EMCO Remote Installer
- Developer(s): EMCO Software
- Stable release: 4.1.5 (May 22, 2013; 11 years ago) [±]
- Operating system: Windows XP and later
- Size: 61.9 MB
- Available in: English
- Type: Software inventory and installation
- License: Freemium
- Website: emcosoftware.com/remote-installer

= EMCO Remote Installer =

EMCO Remote Installer is a software distribution tool for Windows. It allows network administrators to install and uninstall software on remote Windows computers connected to a local network, and to audit installed software and Windows updates remotely.

==Functionality==
EMCO Remote Installer allows network administrators to install, uninstall and audit installed software on remote Windows computers across a local network. The remote installation, uninstallation and audit operations can be executed on multiple remote computers in parallel. Such operations can be initiated either manually or scheduled for automatic execution.

The application supports remote installation of EXE setups, MSI and MSP packages. All the supported types of packages are installed on remote PCs silently. To install an EXE installation, a user should specify the command-line parameters activating the silent installation mode or provide an installation scenario file. MSI and MSP packages are installed silently using the standard installation options.

EMCO Remote Installer allows auditing software and OS updates installed on remote PCs. The application extracts information about the installed software from remote PCs and stores it in a database enabling the user to generate software inventory reports. The collected software inventory information is used to uninstall applications and updates. A user can select software installed on remote PCs to uninstall it remotely. Remote uninstallation is performed silently. To uninstall software that was installed using EXE setups, a user should specify the command-line parameters activating the silent uninstallation mode or provide an uninstallation scenario file. Software installed using MSI and MSP packages is uninstalled silently using the standard options.

===Key features and functions===
- Remote silent installation and uninstallation of x86 and x64 EXE/MSI/MSP packages
- Software distribution to multiple remote PCs in parallel
- Remote audit of installed software
- Installation/uninstallation of multiple packages at once
- Execution of custom pre- and post-installation actions
- Scheduler that supports execution of one-time and recurrent remote operations

===Free and Professional editions===
EMCO Remote Installer is available in two editions.
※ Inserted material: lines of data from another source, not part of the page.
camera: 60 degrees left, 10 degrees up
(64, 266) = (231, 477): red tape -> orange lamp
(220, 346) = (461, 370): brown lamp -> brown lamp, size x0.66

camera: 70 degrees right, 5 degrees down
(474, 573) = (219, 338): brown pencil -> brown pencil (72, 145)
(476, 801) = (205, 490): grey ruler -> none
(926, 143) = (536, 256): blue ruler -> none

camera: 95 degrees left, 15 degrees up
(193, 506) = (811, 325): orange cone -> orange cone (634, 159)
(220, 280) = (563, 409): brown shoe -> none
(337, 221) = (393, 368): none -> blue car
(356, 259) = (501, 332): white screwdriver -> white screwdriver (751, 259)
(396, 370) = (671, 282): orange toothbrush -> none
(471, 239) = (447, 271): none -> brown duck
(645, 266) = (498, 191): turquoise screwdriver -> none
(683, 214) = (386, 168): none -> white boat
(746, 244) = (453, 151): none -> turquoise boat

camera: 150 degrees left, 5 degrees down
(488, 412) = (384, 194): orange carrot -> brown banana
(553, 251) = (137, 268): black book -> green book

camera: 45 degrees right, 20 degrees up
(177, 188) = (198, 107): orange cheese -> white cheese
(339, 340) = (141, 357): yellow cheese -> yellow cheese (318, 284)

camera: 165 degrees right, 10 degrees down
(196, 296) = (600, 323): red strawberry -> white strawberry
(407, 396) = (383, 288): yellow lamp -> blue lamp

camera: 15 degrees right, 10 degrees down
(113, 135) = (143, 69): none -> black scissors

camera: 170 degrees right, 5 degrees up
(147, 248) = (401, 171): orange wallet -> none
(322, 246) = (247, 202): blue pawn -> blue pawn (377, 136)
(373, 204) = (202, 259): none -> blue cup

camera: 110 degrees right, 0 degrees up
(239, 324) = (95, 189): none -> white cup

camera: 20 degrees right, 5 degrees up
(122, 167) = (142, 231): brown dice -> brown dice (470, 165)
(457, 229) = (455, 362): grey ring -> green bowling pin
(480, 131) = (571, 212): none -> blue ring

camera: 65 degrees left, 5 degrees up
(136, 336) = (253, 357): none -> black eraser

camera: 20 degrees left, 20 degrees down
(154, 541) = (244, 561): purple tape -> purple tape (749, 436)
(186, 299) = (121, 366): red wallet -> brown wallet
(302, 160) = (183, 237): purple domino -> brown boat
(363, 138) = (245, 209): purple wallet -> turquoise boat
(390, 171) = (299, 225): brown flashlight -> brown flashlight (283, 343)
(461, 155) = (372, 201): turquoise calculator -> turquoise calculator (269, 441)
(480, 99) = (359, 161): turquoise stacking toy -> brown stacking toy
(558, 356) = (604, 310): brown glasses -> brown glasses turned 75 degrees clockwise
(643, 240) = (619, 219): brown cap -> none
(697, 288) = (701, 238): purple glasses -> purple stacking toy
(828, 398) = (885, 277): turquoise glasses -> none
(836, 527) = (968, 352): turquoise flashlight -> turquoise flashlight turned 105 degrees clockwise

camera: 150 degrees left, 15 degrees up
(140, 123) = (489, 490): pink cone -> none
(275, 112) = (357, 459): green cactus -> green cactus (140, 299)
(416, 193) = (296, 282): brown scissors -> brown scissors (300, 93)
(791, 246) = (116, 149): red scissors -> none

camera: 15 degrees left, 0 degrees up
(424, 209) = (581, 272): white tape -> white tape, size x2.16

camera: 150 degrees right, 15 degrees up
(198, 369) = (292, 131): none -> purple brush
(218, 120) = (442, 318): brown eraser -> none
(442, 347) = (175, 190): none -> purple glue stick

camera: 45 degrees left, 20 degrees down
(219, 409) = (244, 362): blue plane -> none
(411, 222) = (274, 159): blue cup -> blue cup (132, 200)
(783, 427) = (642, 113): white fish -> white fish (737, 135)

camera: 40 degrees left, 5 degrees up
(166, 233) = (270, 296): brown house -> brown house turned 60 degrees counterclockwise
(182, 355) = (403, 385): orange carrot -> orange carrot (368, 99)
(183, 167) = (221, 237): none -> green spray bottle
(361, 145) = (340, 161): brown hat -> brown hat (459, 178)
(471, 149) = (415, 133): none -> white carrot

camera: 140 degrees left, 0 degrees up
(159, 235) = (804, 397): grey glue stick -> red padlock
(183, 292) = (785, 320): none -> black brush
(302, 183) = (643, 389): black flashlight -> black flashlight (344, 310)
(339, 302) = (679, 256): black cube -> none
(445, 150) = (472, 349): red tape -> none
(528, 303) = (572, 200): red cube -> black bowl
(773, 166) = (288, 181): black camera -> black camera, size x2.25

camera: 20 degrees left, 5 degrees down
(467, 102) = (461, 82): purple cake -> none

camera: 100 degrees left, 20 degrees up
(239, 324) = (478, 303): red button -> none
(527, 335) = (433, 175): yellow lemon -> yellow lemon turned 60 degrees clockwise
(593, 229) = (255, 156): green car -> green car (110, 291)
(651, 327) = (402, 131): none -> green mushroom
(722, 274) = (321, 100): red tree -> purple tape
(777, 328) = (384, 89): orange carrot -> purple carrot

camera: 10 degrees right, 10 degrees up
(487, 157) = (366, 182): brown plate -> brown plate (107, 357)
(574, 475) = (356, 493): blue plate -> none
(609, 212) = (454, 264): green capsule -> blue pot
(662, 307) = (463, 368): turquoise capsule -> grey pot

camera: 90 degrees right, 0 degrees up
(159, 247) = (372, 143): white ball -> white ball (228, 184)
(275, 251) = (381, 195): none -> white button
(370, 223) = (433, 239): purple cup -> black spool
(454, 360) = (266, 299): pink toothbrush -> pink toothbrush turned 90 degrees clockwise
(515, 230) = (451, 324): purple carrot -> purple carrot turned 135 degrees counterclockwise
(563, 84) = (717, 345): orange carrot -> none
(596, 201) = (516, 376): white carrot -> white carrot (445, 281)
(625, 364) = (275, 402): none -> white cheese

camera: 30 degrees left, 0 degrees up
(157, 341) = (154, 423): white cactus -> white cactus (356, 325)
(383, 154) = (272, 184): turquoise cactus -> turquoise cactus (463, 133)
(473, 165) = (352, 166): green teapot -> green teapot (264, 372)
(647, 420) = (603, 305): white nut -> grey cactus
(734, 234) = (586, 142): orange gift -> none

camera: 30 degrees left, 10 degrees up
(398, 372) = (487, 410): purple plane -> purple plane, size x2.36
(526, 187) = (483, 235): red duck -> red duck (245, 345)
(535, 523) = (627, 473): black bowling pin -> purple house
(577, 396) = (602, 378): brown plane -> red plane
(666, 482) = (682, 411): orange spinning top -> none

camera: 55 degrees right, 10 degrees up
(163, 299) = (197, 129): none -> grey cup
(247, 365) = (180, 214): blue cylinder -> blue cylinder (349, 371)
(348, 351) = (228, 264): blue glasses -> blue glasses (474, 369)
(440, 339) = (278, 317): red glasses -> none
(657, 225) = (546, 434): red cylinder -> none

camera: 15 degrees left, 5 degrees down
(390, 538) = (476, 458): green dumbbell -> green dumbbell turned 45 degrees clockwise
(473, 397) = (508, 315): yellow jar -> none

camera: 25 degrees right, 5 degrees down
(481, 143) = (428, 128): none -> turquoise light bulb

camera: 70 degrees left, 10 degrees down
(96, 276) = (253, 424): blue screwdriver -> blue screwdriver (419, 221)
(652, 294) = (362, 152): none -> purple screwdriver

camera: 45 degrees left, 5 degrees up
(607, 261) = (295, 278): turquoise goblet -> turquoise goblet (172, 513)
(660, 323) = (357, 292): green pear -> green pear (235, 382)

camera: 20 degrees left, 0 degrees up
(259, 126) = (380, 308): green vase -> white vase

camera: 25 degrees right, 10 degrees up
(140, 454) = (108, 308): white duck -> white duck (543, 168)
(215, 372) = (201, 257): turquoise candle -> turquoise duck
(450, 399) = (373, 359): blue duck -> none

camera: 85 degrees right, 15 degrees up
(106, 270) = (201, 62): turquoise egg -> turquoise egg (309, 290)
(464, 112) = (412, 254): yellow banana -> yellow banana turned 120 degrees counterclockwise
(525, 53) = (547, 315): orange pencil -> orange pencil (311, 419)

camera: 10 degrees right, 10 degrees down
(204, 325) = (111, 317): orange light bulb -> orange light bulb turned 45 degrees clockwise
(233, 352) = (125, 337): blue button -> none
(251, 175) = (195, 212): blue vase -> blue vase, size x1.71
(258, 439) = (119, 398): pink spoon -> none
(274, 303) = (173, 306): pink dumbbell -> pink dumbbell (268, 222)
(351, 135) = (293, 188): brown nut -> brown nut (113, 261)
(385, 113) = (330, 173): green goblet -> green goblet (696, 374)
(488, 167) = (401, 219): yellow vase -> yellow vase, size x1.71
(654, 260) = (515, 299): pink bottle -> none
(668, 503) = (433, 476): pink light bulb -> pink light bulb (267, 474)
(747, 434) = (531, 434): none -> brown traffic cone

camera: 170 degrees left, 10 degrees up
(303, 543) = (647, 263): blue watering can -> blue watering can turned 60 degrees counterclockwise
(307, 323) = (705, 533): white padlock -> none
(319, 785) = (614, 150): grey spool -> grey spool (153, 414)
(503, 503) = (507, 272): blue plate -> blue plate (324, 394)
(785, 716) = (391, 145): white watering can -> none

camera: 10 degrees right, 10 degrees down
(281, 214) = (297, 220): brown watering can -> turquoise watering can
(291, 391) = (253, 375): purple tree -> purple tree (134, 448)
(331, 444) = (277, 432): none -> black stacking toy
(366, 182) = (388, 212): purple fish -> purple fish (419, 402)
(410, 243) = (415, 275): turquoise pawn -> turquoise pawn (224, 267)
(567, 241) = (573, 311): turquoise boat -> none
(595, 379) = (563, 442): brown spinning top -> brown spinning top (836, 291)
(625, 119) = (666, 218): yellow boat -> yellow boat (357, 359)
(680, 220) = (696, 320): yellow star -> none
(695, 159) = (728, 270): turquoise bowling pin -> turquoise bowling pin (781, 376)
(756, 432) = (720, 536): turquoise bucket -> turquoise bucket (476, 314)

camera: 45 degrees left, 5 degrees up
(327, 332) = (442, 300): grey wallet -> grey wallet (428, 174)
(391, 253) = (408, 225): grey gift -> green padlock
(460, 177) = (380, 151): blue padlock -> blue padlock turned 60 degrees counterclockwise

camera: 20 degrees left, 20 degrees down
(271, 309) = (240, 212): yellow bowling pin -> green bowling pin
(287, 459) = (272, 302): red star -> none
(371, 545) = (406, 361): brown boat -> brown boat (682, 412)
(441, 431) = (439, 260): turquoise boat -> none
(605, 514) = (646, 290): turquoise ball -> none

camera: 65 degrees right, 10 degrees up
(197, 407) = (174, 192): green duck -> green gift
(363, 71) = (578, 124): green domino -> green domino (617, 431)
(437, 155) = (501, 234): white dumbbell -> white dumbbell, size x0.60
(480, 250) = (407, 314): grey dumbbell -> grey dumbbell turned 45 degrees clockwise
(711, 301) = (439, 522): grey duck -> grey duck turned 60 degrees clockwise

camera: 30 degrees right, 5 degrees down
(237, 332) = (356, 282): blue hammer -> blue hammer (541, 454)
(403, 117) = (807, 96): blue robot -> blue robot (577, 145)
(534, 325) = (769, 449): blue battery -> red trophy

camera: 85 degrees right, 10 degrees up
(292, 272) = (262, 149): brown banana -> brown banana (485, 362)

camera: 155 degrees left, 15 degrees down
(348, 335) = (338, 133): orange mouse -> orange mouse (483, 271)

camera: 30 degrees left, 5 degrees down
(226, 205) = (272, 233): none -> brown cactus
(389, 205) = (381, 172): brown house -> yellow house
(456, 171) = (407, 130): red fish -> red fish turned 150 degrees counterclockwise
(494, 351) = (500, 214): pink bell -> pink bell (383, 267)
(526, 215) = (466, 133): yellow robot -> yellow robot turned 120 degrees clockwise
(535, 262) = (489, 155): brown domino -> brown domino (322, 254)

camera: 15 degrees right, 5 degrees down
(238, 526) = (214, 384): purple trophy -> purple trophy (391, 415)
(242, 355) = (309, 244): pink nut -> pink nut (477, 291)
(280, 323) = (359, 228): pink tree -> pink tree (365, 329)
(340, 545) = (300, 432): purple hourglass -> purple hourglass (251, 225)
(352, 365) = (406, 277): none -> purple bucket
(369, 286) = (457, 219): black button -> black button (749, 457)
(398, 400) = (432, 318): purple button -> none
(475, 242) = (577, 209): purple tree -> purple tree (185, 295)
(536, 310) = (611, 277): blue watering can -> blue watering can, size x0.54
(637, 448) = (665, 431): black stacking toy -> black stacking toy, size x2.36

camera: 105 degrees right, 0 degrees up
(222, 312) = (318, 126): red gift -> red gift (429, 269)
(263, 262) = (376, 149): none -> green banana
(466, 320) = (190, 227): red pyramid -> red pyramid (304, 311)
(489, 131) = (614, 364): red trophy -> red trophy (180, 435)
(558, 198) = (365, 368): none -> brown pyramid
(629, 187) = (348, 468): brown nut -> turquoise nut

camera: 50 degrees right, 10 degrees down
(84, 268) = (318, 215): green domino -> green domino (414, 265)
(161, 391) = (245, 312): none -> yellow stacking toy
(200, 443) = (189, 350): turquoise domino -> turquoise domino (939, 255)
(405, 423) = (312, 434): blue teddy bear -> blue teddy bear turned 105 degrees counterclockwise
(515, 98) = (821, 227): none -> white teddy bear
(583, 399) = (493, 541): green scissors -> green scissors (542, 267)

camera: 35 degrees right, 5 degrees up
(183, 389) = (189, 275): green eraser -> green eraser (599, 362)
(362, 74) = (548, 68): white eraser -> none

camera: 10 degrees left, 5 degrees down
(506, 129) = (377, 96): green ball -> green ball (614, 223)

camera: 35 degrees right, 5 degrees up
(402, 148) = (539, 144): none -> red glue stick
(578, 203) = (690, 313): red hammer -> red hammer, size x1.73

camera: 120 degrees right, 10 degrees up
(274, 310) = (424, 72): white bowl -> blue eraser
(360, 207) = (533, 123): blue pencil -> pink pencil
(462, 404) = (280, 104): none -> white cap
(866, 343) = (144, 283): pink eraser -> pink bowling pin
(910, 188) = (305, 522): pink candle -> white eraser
The Free edition is free for personal and commercial usage and includes features to audit installed software and to install/uninstall up to five installation packages on up to five remote PCs at a time. The Professional edition requires a commercial license and includes the full range of all the available features.

===Functionality limitations===
EMCO Remote Installer collects information from remote PCs on installed applications and updates that were installed "per machine". Software installed "per user" (i.e. installed in a particular Windows user account) is not detected by the application. Remote installation and uninstallation operations can work with "per machine" installations only.

==Alternatives==
Remote software deployment features are usually available in various centralized management solutions. In a Windows domain network, administrators can distribute software remotely using a group policy object (GPO). GPO supports deployment of MSI packages. Other types of installations should be deployed using ZAP files. Microsoft System Center Configuration Manager (SCCM) also offers advanced distribution options, including silent deployment of EXE and MSI/MSP packages.